Verärgert reagiert der Wehrbeauftragte auch auf die fehlende persönliche Ausrüstung der Soldaten. Bartels hatte ein Sofortprogramm gefordert, das Ministerium versprach Besserung, passiert ist zu wenig. Nur auf Bartels Drängen sei durchgesetzt worden, 10 000 statt nur 5000 Schutzwesten jährlich anzuschaffen. "Bekleidung, Gefechtshelme, Rucksäcke, Nachtsichtgeräte - alles kommt zu langsam und in zu geringen Stückzahlen", moniert er.

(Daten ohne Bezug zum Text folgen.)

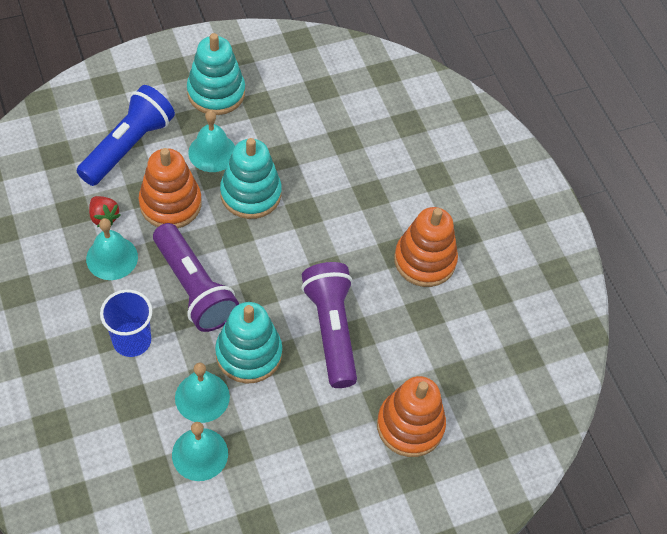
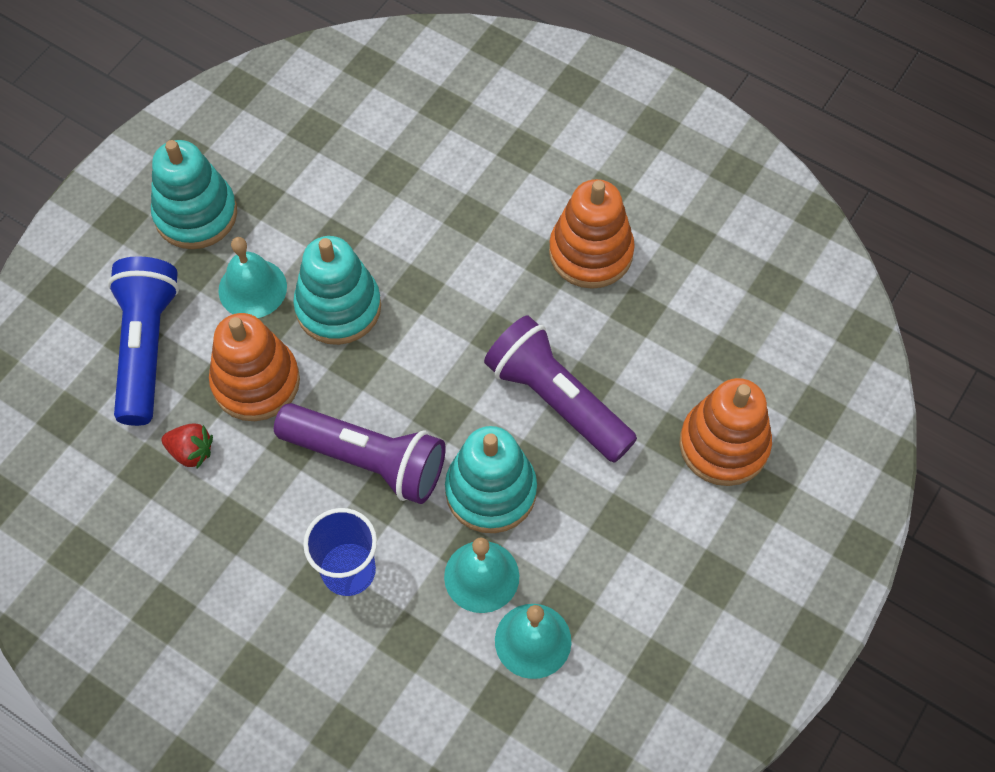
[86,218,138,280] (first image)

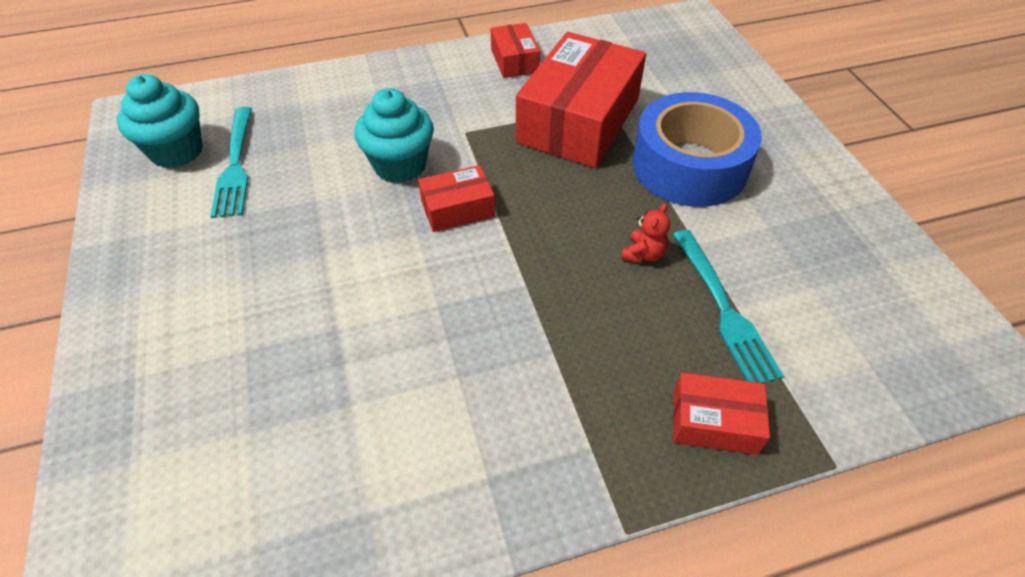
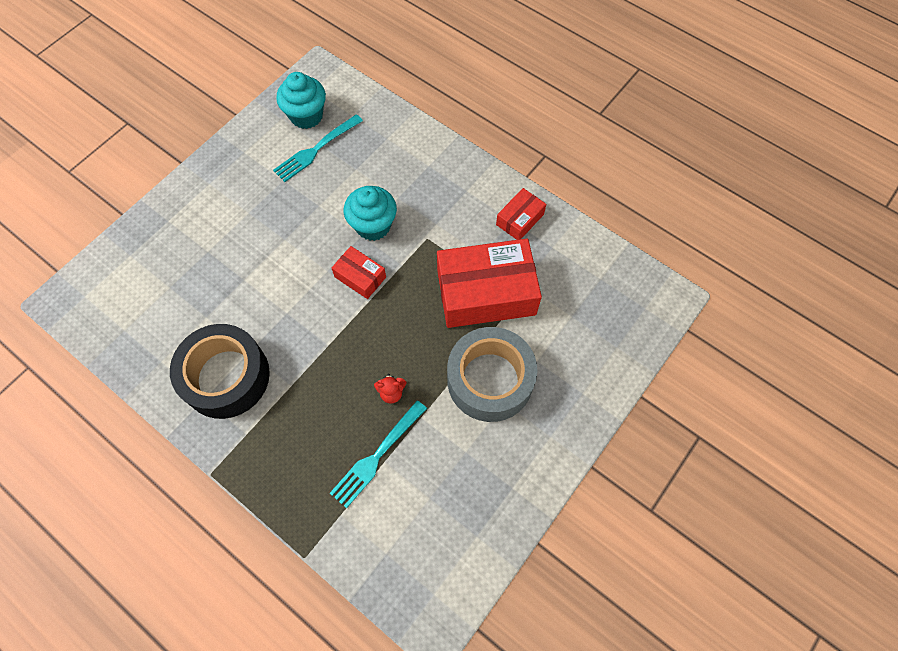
[447,327,537,422]
[673,372,770,455] (first image)
[170,324,270,419]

Die Personalsituation bleibt ebenfalls angespannt. Bei den Unteroffizieren und Offizieren sind nach wie vor 20 000 Dienstposten offen, der Luftwaffe fehlen Fluglehrer für den Eurofighter, dem Sanitätsdienst mangelt es an Ärzten. Der Wehrbeauftragte hat von truppenärztlichen Sprechstunden erfahren, in denen nur noch Notfälle behandelt wurden.

Vorstellung Nato Gefechtsverband

Sächsische Soldaten zeigen ihre Ausrüstung für einen Panzergrenadierzug.

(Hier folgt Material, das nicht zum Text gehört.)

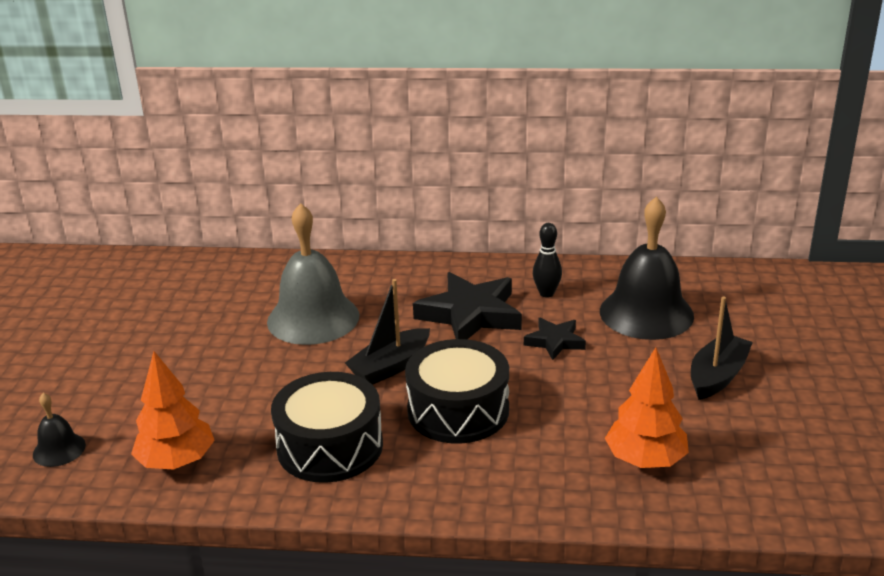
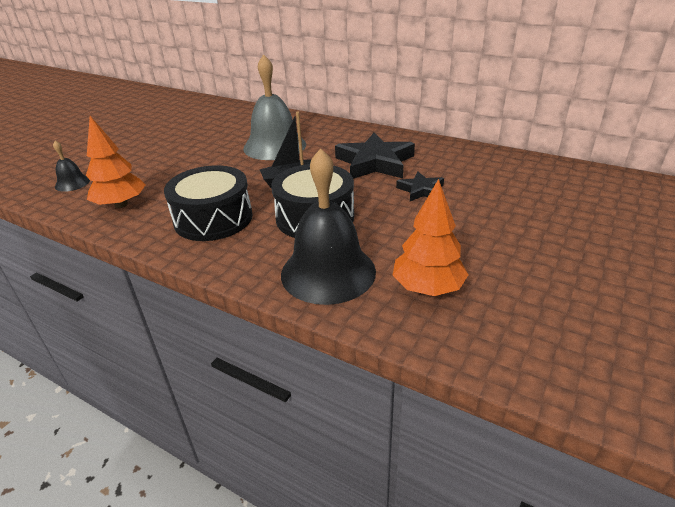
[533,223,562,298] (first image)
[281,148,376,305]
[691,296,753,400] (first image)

(Foto: Maurizio Gambarini/dpa)

Seit die Bundeswehr im Dezember 2018 ihre Kriterien für die Musterung gelockert hat, ist die Bewerberlage stabiler geworden. Allerdings bemängelten Vorgesetzte nun bei Truppenbesuchen, die Soldaten seien "dicker, schwächer und dümmer" als früher, berichtet der Wehrbeauftragte. Das Verteidigungsministerium habe eingeräumt, dass weniger ausgemustert wurde als in den drei Jahren zuvor, statt 75 Prozent seien nun 82 Prozent der Bewerber als "dienstfähig" eingestuft worden. Das erlaube kein allgemeines Urteil, dass aber vereinzelt der Eindruck entstehen könne, ein Soldat wäre früher nicht eingestellt worden, lasse sich "nachvollziehen".

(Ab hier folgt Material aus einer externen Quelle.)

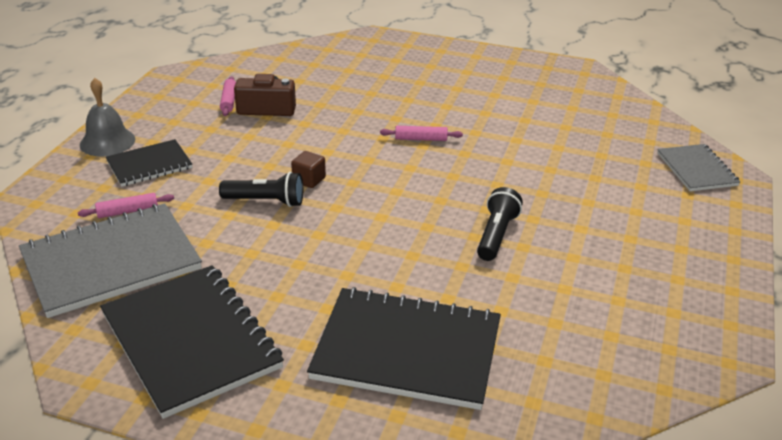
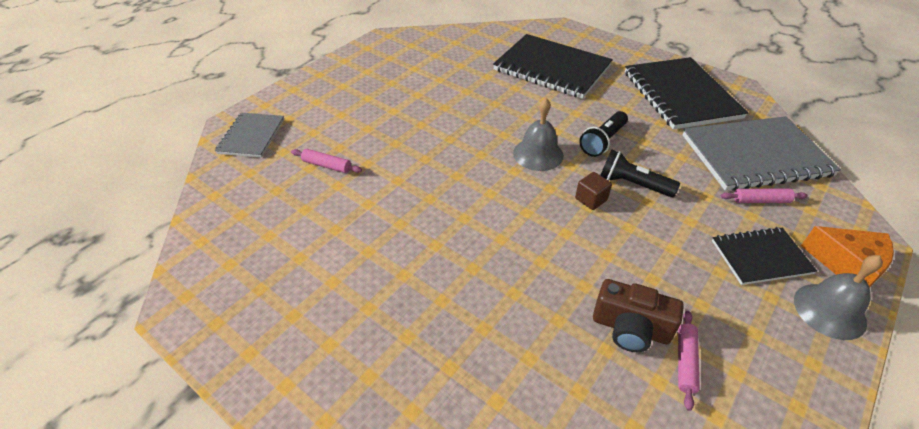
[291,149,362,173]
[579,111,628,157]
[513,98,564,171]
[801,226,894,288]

Mehr als nur ein Eindruck ist die Zunahme rechtsextremistischer Verdachtsfälle, denen der Militärische Abschirmdienst nachgeht. Ihre Zahl ist 2019 von 270 auf 363 gestiegen. Ein Schwerpunkt liegt mit etwa 20 Fällen bei der Eliteeinheit Kommando Spezialkräfte (KSK). Dazu berichtet Bartels: "Möglicherweise könnte stärkere Dienstaufsicht dazu beitragen, derartige Fälle zu vermeiden." Im Fall der KSK habe das Ministerium mit einem zusätzlichen Dienstposten reagiert. Ein Stabsoffizier soll sich stärker um die Innere Führung kümmern. Insgesamt 45 Soldaten haben die Bundeswehr 2019 wegen extremistischer Verfehlungen verlassen müssen. Die seit Juli 2017 geltende Sicherheitsüberprüfung habe sich bewährt, heißt es im Bericht. Seither wurde 52 Bewerbern die Ausbildung an der Waffe verweigert.

Bei seinen diesjährigen Empfehlungen geht der Wehrbeauftragte einen Schritt weiter als früher. Den bereits unter der damaligen Ministerin Ursula von der Leyen angestoßenen "Trendwenden" nur mehr Zeit zu geben, genüge nicht mehr, wichtig sei neben zusätzlichem Geld die innere Reform. "Die radikale Zentralisierung aus der Ära des Schrumpfens ist kontraproduktiv geworden." Nötig seien mehr Kompetenzen und Verantwortung, bis hinunter in die Bataillone, Brigaden und Geschwader.

Drohne zu teuer

Die Bundeswehr möchte nun doch keine Aufklärungsdrohnen vom Typ Triton kaufen, die der US-Konzern Northrop Grumman herstellt. Statt dessen bestellt sie nun drei Flugzeuge des Typs Bombardier Global 6000 - und will sie mit Militärsensoren ausstatten. Der Grund: Triton werde nicht bis 2025 fertig, obwohl dies der Nato zugesagt worden sei. So steht es in einer vertraulichen Unterrichtung der Obleute des Verteidigungsausschusses. Zudem sei die Drohne mit geschätzten Kosten von 2,4 Milliarden Euro zu teuer. "Es ist vorgesehen, drei Flugzeuge mit einem signalerfassenden Missionssystem auszustatten", heißt es in der Unterrichtung. Dieses solle "unter weitgehender Verwendung" der Sensorik erfolgen, die von der deutschen Industrie einst für eine Drohne namens Euro Hawk entwickelt worden war. Reuters

Bis Ende 2018 hätten Hunderte Führungskräfte reflektiert, wie moderne Innere Führung sein müsse. Ihr Bericht sei aber bis heute unter Verschluss, so Bartels. Jedoch liegt ihm der Entwurf vor, aus dem er zitiert: "Fehlendes Vertrauen in die Leistungsfähigkeit der eigenen Organisation ist in allen Bereichen der Bundeswehr spürbar." Zugleich kritisiert der Beauftragte eine "Neigung zur Überorganisation" und führt 42 neu geschaffene Leitungsgremien an. Es kompliziert zu machen, präge die Mentalität in der Führung.

Für Bartels ist es bereits der fünfte Jahresbericht. Im Mai endet seine erste Amtszeit, ob es eine zweite für ihn gibt, ist offen. Die Union stellt das infrage, die Verteidigungsexperten von FDP und Grünen stehen hinter dem Sozialdemokraten. Auch er selbst will weitermachen.